Note that I try to keep markers in there to remind myself bits and pieces about atmosphere, mood, personality, etc as well as just plot, because when you’re writing very quickly, it is easy to let those details slide. I try to get the basic flow of dialogue down without worrying too much about speaker tags and so on, because I should have a pretty good idea who would say what. And if it gets expanded in the writing, that is perfectly fine.

Now it’s time to write. I set a 30-minute timer, and all of that work turns into this (only an excerpt of last portion):

 

Millicent looked down at her pointed boots for a moment. It was the expression Mom got whenever Jivan and I would fight, like she was gathering up the energy to yell at us. “I am aware of this . . . cult. So perhaps I can be of assistance.”

“You know who they are?” I leaned forward, now wide awake. As I got closer to her, the rotting smell intensified. Yikes. Millicent needed a shower. Could ghosts use showers? She couldn’t even open a door for herself, after all.

“Oh, yes. I know a great many things about them.” She smiled sadly. “I have a great deal of time on my hands, as you can imagine. And I can go places you can’t. Slip around unseen.”

My heart pounded in my ears. She could help me get proof the cult existed. Maybe even find out who the members were! Then I could go to the police. Convince them I wasn’t imagining it.

Millicent raised her chin. Without her hat, I could finally see her eyes—or rather, the horrible black holes where her eyes belonged, deep as graves. And those weren’t just bags under her eyes. They were streaked with dried blood.

Maybe I didn’t want to know how she died after all.

“I’ll find out whatever it is that you wish to know,” she said. “But first . . . you must help me be at rest.”

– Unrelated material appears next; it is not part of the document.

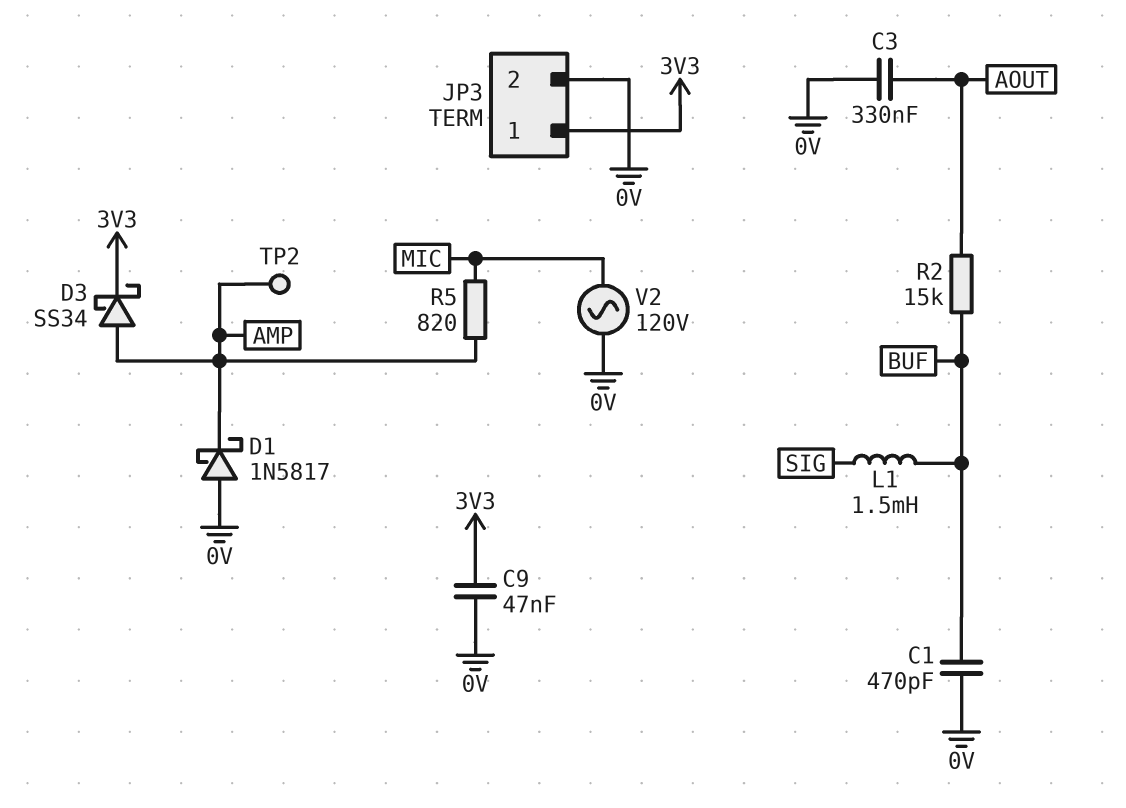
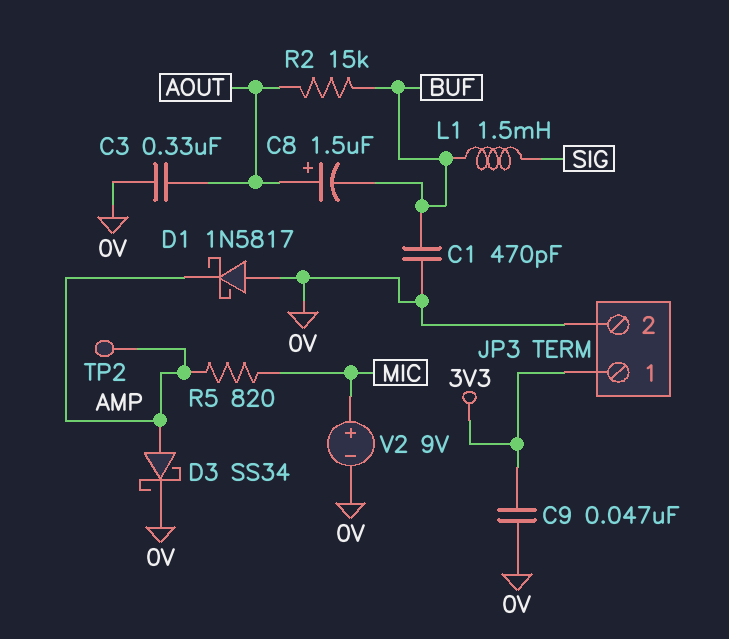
C8: none -> 1.5uF (plus AOUT, minus BUF)
D3: schottky SS34 (A AMP, K 3V3) -> schottky SS34 (A AMP, K 0V)
V2: AC 120V (0V, MIC) -> 9V (plus MIC, minus 0V)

“Why do you want to be at rest, anyway? I mean, you get to live beyond death. Isn’t that cool? Don’t you want to stick around as long as you can?” I was yammering away now. Anything to distract myself from those horrible eyes.

Millicent exhaled loudly. “That isn’t the point! Do we have an agreement, or not?”

“I dunno . . . It does sound suspiciously like you’re blackmailing me.”

She pressed her lips into a thin smile. “Let’s just call it a mutually beneficial arrangement.”

I rubbed my chin. On the one hand, it sounded a whole lot like she was going to use me to get what she wanted and give me only a little bit of information in return. But on the other hand—she actually believed me. Knew what I was going through. And if she could help me find something, anything to prove to everyone what I’d seen . . .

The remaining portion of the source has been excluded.